Just as things were picking up on the brain and finger fronts, my knee decided to reassert itself. After just my second vigorous PT walk, my knee swelled up and just walking became painful. More doctors, more x-rays, but still no diagnosis. The next step is an MRI which is expected to reveal a torn miniscus along with the severity of it and a plan for how to address it. As for the kidney, that’s still up in the air as well. A follow up ultrasound inspection confirmed what the initial CT scan had detected. A renal-specific CT scan appointment is on the books.

Support

The healing process wears on me. While I am most likely (hopefully!) past my darkest days, I want nothing more than to put the entire experience behind me.
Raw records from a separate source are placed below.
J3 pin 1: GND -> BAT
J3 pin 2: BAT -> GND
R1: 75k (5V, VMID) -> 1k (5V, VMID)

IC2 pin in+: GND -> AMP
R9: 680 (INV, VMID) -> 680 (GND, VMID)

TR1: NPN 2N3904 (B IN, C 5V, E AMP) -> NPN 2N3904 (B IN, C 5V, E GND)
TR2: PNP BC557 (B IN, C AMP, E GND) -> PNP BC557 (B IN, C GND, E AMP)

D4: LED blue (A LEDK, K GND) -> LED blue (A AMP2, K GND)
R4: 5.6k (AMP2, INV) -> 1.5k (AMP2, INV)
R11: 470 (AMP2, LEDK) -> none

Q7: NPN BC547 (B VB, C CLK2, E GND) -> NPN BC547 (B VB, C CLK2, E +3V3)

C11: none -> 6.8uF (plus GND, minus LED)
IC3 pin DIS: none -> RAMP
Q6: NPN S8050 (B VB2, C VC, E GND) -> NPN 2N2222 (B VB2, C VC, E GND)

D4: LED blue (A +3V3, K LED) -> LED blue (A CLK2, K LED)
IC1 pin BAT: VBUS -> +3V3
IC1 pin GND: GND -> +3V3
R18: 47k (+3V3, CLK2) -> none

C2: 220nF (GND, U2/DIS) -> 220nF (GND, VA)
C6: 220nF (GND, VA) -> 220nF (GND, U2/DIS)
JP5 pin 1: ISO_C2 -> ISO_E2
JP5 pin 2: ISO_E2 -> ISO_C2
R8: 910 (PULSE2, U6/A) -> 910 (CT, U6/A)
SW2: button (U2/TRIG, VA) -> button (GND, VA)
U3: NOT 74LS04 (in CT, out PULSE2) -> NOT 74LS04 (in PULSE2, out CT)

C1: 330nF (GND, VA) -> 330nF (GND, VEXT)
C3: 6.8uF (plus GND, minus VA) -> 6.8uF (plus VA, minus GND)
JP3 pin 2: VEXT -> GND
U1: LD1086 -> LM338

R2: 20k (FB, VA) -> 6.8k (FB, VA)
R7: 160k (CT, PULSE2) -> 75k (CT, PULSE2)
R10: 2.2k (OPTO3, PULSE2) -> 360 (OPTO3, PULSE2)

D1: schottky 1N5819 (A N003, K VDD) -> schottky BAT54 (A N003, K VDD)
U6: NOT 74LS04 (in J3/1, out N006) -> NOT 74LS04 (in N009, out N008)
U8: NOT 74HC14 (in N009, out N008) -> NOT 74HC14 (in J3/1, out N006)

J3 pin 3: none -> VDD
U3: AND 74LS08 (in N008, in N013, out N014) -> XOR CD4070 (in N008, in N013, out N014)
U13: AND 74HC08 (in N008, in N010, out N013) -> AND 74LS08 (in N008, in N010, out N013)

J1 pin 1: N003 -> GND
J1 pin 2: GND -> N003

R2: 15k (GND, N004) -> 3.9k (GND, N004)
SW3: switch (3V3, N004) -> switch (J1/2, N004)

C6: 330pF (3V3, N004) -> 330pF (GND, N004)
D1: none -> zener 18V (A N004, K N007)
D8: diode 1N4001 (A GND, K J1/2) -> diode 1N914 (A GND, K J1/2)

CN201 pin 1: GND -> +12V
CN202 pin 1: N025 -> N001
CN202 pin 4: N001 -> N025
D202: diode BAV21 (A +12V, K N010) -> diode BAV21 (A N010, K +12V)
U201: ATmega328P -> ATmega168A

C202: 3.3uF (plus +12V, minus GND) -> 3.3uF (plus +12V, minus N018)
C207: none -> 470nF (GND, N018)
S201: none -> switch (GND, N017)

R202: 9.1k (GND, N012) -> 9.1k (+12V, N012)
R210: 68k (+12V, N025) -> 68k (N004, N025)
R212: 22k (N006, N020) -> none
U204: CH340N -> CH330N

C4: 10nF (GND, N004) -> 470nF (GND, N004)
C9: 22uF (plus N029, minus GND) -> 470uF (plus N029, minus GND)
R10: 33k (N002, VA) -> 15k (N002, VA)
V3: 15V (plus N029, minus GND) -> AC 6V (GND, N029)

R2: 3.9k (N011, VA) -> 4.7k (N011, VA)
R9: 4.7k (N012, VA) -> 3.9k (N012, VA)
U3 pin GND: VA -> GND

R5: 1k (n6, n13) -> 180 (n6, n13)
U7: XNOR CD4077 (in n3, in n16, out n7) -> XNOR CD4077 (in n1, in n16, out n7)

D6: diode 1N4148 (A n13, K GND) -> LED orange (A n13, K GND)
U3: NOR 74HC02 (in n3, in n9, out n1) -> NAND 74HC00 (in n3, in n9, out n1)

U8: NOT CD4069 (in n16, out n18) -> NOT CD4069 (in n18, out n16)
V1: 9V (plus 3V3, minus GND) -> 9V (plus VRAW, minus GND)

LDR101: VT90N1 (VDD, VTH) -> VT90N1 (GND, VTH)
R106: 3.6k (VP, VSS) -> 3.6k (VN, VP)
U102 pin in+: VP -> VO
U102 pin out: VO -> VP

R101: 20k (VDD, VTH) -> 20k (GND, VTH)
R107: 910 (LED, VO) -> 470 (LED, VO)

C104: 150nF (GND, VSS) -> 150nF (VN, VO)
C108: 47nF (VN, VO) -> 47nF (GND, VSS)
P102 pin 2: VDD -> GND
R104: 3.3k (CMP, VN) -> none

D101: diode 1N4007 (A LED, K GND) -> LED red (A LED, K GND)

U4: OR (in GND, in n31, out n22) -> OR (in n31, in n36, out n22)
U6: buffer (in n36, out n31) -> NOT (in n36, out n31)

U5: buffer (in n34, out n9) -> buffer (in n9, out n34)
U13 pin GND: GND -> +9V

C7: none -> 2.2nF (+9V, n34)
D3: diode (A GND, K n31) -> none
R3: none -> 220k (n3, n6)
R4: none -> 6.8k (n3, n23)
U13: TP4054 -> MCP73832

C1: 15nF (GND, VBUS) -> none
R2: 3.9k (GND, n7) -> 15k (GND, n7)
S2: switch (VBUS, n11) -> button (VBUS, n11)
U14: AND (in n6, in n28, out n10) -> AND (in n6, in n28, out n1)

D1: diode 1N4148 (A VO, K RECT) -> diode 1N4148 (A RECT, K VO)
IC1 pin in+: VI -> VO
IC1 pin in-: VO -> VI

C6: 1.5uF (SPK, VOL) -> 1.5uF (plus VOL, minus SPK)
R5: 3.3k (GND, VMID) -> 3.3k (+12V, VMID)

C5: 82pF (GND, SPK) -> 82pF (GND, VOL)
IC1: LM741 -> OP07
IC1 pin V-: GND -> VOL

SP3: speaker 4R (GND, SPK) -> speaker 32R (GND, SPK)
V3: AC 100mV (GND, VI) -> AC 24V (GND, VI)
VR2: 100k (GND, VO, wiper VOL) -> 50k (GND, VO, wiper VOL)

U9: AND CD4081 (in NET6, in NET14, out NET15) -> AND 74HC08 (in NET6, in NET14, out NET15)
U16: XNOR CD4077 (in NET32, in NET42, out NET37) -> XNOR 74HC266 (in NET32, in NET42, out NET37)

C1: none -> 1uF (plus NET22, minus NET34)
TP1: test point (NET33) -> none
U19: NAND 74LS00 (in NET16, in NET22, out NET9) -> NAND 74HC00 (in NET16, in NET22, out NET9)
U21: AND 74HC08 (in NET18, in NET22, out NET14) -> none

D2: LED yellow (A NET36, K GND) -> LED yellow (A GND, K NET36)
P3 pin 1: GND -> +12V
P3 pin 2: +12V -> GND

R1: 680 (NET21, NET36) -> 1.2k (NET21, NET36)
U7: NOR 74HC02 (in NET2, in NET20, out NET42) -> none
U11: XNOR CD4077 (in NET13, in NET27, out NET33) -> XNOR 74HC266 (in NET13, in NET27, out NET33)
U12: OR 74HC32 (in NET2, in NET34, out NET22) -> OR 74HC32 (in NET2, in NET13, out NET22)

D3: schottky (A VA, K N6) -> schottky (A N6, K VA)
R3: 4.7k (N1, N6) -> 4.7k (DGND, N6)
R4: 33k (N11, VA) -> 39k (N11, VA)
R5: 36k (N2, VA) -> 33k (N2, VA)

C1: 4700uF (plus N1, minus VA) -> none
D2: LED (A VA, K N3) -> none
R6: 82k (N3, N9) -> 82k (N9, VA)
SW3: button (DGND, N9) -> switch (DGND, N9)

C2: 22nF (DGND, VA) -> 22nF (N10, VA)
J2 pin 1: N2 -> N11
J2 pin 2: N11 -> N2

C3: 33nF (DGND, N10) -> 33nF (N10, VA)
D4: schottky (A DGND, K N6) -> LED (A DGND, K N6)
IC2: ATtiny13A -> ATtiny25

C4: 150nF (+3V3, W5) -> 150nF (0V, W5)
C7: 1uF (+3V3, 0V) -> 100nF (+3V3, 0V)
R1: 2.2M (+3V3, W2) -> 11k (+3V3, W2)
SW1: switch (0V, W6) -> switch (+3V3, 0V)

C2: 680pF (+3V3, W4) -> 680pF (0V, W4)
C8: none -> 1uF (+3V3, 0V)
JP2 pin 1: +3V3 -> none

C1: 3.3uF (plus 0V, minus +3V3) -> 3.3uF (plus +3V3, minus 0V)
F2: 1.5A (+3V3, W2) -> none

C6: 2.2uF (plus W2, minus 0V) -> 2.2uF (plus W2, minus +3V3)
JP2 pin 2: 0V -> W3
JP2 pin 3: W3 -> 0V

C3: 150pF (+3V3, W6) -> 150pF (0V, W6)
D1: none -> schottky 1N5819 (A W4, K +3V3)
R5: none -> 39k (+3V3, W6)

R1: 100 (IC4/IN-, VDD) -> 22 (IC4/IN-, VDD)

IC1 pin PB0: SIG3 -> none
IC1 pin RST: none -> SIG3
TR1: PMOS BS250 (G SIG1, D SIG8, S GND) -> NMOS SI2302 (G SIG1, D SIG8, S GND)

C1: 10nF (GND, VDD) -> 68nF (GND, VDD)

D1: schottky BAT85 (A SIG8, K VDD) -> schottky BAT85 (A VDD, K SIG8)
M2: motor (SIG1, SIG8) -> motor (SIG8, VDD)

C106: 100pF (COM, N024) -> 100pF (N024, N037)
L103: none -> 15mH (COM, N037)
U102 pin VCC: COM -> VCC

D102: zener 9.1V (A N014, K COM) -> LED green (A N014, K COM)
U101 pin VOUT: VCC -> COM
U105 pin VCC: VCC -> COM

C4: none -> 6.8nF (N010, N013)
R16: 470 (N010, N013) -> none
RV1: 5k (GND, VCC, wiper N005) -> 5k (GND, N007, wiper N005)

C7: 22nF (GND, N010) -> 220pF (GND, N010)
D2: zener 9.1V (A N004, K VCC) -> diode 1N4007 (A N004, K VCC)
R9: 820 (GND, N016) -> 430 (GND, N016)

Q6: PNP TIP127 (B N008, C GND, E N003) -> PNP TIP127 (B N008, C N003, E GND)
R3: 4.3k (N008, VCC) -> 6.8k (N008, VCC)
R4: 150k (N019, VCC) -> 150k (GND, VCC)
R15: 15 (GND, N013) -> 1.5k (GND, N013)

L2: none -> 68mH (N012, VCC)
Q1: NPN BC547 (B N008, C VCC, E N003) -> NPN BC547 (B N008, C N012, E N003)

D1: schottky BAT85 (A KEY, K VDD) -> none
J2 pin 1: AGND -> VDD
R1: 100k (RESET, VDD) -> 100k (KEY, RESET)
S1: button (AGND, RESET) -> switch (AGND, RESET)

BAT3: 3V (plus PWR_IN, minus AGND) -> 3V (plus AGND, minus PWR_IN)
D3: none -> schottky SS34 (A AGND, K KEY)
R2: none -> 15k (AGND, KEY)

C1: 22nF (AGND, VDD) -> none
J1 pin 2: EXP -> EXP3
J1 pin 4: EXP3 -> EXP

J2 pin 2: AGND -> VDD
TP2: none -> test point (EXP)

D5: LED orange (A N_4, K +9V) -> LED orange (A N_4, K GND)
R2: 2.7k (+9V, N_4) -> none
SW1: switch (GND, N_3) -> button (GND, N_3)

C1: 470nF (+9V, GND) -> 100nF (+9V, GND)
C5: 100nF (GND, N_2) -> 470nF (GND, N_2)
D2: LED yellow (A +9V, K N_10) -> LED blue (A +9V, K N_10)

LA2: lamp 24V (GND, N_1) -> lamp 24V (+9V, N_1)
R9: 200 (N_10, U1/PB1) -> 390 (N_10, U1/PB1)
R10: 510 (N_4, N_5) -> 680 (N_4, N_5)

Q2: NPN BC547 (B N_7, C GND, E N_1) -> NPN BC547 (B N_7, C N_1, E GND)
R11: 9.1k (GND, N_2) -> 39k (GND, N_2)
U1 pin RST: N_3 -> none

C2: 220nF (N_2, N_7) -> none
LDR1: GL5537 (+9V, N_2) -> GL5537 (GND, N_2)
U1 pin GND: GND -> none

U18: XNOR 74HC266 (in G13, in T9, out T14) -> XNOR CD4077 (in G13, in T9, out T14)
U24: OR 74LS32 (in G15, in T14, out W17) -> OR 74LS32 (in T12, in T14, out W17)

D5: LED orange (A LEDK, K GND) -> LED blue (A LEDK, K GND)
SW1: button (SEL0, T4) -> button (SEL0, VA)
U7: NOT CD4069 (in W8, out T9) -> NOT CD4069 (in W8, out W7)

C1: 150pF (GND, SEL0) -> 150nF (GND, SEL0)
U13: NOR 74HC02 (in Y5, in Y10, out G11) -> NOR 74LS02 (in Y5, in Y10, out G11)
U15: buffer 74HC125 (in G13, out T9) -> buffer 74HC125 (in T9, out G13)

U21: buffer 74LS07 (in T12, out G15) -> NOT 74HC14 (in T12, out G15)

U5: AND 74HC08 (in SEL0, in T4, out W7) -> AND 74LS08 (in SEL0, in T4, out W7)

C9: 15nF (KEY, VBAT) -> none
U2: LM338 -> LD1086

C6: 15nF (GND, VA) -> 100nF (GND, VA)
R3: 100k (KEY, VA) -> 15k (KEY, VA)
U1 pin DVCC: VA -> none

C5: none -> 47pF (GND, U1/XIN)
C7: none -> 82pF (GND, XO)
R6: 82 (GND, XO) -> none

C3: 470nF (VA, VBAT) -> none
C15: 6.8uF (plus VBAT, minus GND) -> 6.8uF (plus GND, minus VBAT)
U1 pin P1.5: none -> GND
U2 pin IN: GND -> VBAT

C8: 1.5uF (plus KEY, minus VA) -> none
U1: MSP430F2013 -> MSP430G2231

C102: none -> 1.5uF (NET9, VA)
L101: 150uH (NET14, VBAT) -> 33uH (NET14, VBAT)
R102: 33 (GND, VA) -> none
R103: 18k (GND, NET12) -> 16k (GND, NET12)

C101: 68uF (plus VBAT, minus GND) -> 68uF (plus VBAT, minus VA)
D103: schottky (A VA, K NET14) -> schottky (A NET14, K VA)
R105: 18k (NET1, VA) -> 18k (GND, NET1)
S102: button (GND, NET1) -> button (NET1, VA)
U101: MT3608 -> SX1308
That said, I could not ask for more support than I have gotten from my family and friends. My wife, Dev has been with me and incredibly supportive every step of the way. She took on all of my responsibilities around the house, got my meds for me at all hours, and so importantly to me always supported my journey to getting back on the bike. Brandon who was with me on that ride came to the ER to check on me (so I’m told, I honestly don’t rember) and has offered to test ride the next bike I purchase if I’m unable to do so myself. I could do so much worse than to have a support system that I do and I appreciate every moment of it.